While natural sea shells have a certain beauty in their whole, uncut forms, the shell material itself is also beautiful enough to make stunning and interesting small carvings. Simple carvings of these types are easy to do with the assistance of a power rotary cutter and a hand-drawn pattern. Create flat carvings in any shape for use as pendants, earrings, beads or inlay pieces.
- Skill level:
Things you need
- Power rotary cutter
- Cutting wheel bit
- Carving bit
- Grinding bit
- Firm-hold hairspray or white glue
Obtain the thickest shells you can. Usually, larger shells (close to the size of your hand) are more likely to naturally grow thicker. Thick clam, oyster and scallop shells are good options, as are conch shells, but avoid most cowrie shells as these are often too thin and will shatter rather than lend themselves to carving. Generally, if it's thin enough that you can easily snap off parts of the shell with your fingers, it's too thin.

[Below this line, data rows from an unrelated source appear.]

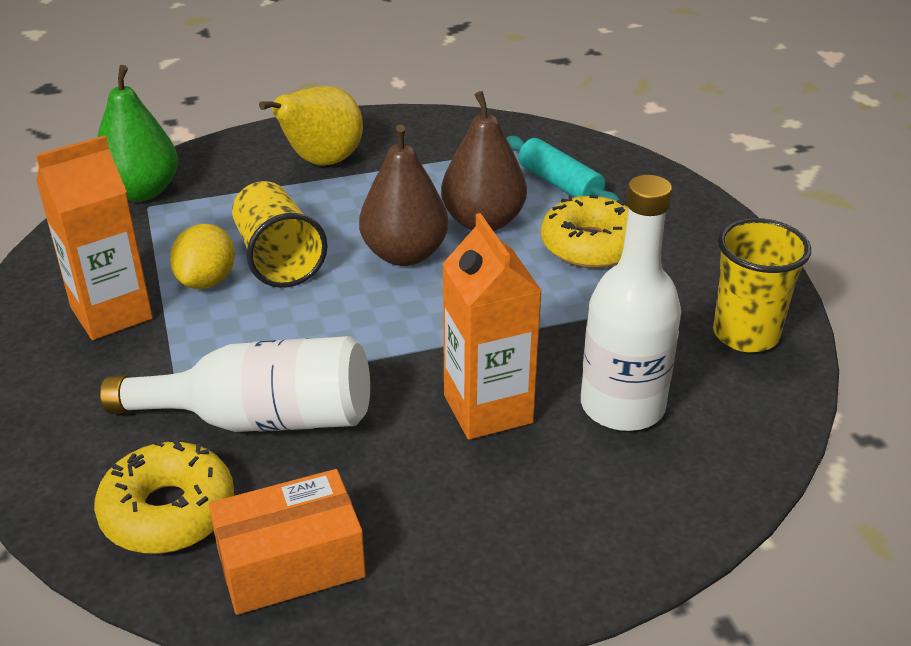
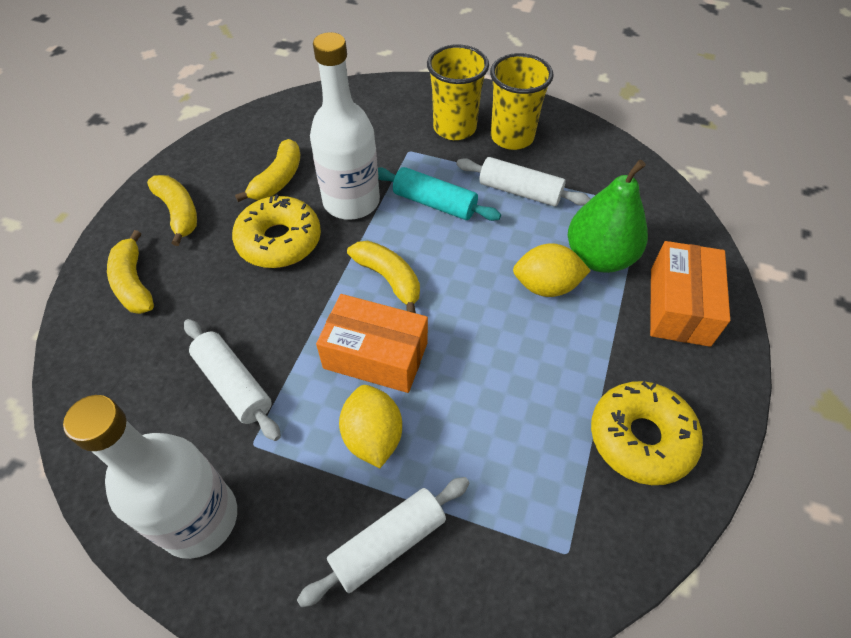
brown pear: 2 -> 0
orange box: 1 -> 2
orange carton: 2 -> 0
white rolling pin: 0 -> 3
yellow banana: 0 -> 4
yellow lemon: 1 -> 2
yellow pear: 1 -> 0

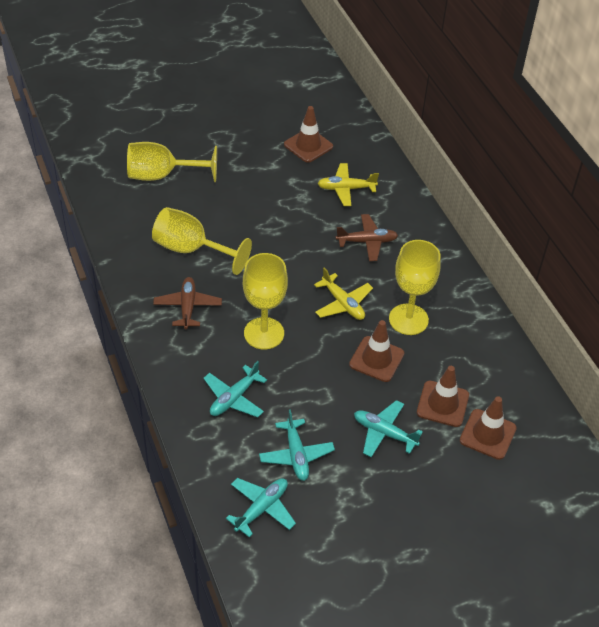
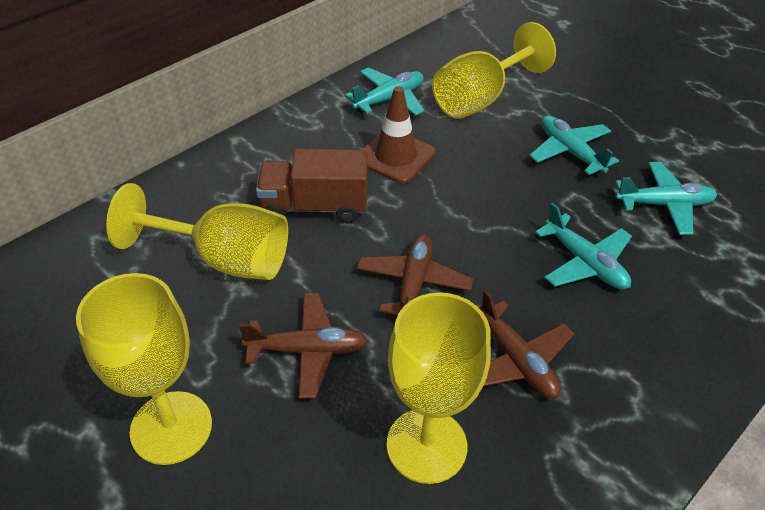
brown plane: 2 -> 3
brown traffic cone: 4 -> 1
brown truck: 0 -> 1
yellow plane: 2 -> 0

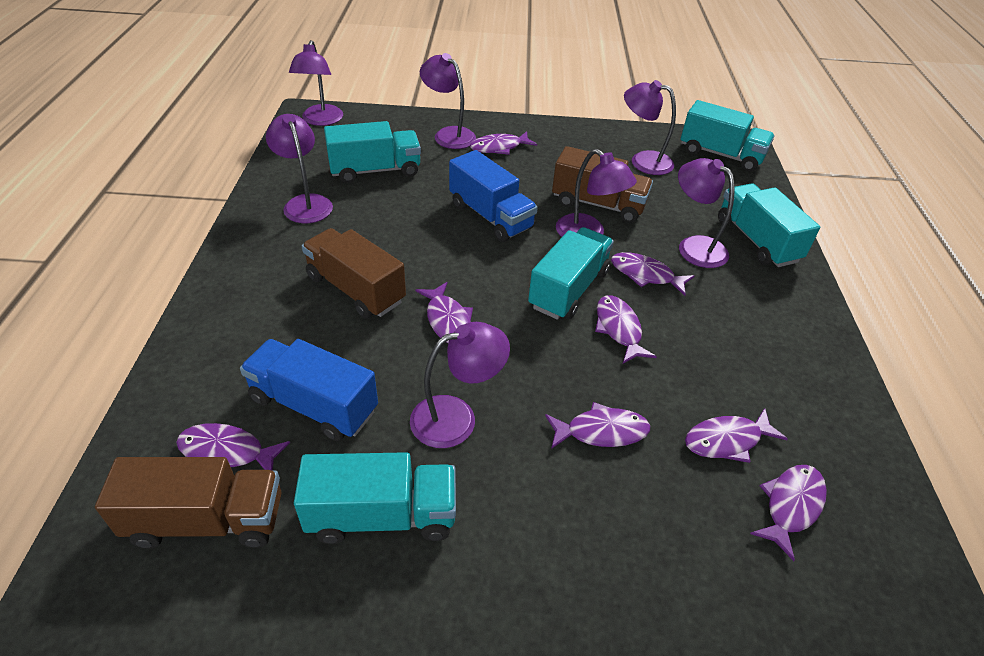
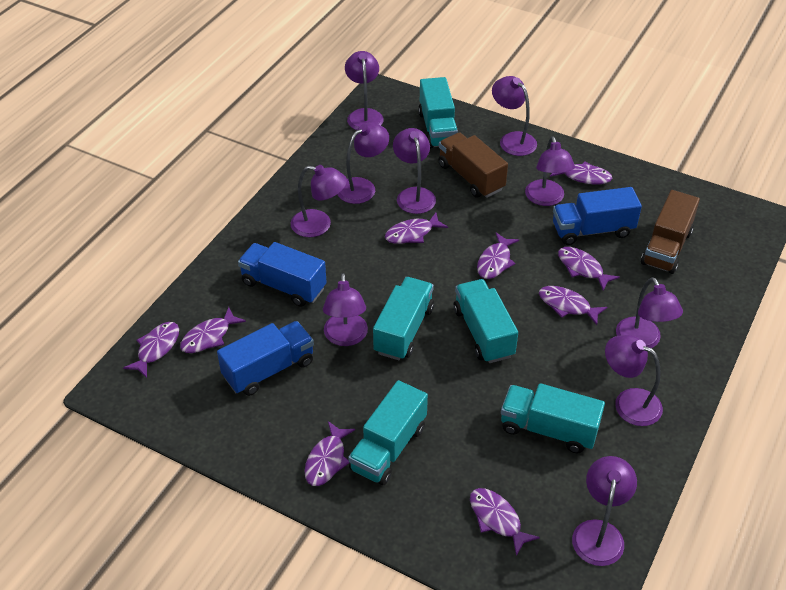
blue truck: 2 -> 3
brown truck: 3 -> 2
purple fish: 8 -> 9
purple lamp: 7 -> 10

Cut the widest, flattest panels you can from the shells you have using a Dremel cutting wheel. With oyster shells, cut away the curled-up edges of the shell.
Grind away any portions of the shell you don't want, such as rough spots or burs in a shape you don't like. Use a grinding attachment with a conical or cylindrical shape to smooth the shell's surface.
Create a paper pattern for the design you want to carve from the shell. Draw the image you want on paper. If you draw in pencil, retrace the finished drawing in ink once you're done.
Cut out the drawing and soak it in hairspray, then paste it to the shell while it's still wet. Let it dry. The pattern should stick to the shell even when touched and handled. If the hairspray doesn't do a good enough job, create a solution of two parts water to one part white glue and use this instead.
Make sure you like the way the drawing looks as it conforms to the curves of the shell. If not, rethink your drawing according to these shapes and do a new one.
Cut out the pattern shape using a thin carving attachment. Trace around the outside line of the drawing where it's pasted to the shell. If the paper starts to come away as you're cutting, stop the Dremel and repaste the paper with a little water.
Wash away the paper and glue by rinsing the shell in water. If you had to use a lot of glue, let it soak for a couple of hours to fully remove the adhesive.
Clean up the shape using a grinding bit. If the shell has any rough or sharp edges, use the grinding bit to soften them.